Pro bono client prevails in parentage rights case
Clients Client KH
On March 11, the California Court of Appeal reversed a trial court order denying the petition of Jones Day pro bono Client KH seeking to establish her legal parentage of an eight-year-old little girl who our client had raised since the child's birth.
Respondent to the appeal, TC, is the child's biological mother and lived with Client KH while the two women raised the little girl together for the first eight years of her life, at which point TC moved out of the parties' shared home and took the child with her. Although custody of the child was shared for some time after the split, TC cut off contact between Client KH and the child in December 2012, and Client KH has been fighting for her parental rights ever since.

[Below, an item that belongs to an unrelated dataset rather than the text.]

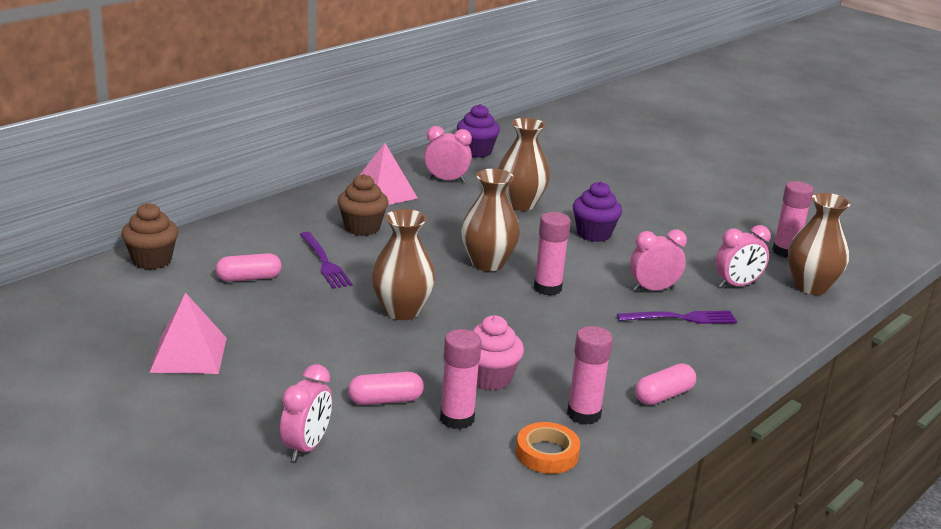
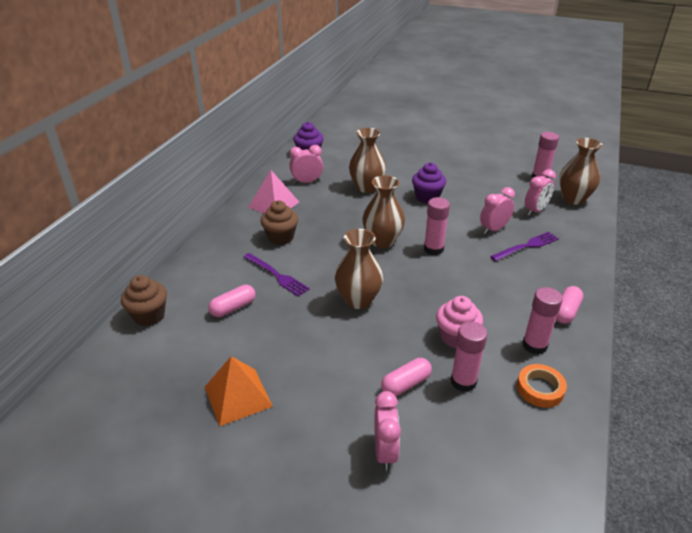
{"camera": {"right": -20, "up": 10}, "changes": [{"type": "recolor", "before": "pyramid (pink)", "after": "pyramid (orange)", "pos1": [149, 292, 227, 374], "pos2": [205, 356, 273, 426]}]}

The trial court had held that because the child "already has two parents," namely the biological mother and the biological father, Client KH lacked standing to seek parentage. In so holding, the trial court failed to apply the pertinent provisions of the Uniform Parentage Act, which make clear that a biological father (unlike a biological mother) has no automatic legal parentage rights simply by virtue of the genetic connection. In fact, anyone who has (i) welcomed a child into his or her home, and (ii) held the child out as his or her own may seek to establish parentage through the "presumed parent" provisions of the Uniform Parentage Act. Thus, the Court of Appeal sided with Client KH in ruling that the trial court erroneously failed to consider her claim according to that framework.
Moreover, the trial court compounded its error by ignoring the fact that the child's biological father was a convicted child molester who had not contacted the child since she was two years old, thereby elevating the potential—as yet unasserted—parentage claim of the biological father over that of Client KH, who has been a supportive, caring, and loving parental figure to the child throughout her life. The Court of Appeal therefore instructed the trial court on remand to weigh the competing claims of Client KH and the child's biological father, to hold an evidentiary hearing insofar as is required to do so, to consider whether formal notice to the biological father is necessary and to consider the implications of a new law effective January 1, 2014, which permits a child to have more than two legal parents in certain circumstances.
Los Angeles partner Erica Reilley and associate Charlotte Wasserstein represented Client KH before the California Court of Appeal, First Appellate District (San Francisco), with support from paralegal Andrea DuFault and secretary Susan Ballard (Los Angeles). Charlotte argued the appeal, and the court posted its disposition in Client KH’s favor a mere two weeks after the oral argument that took place on February 26.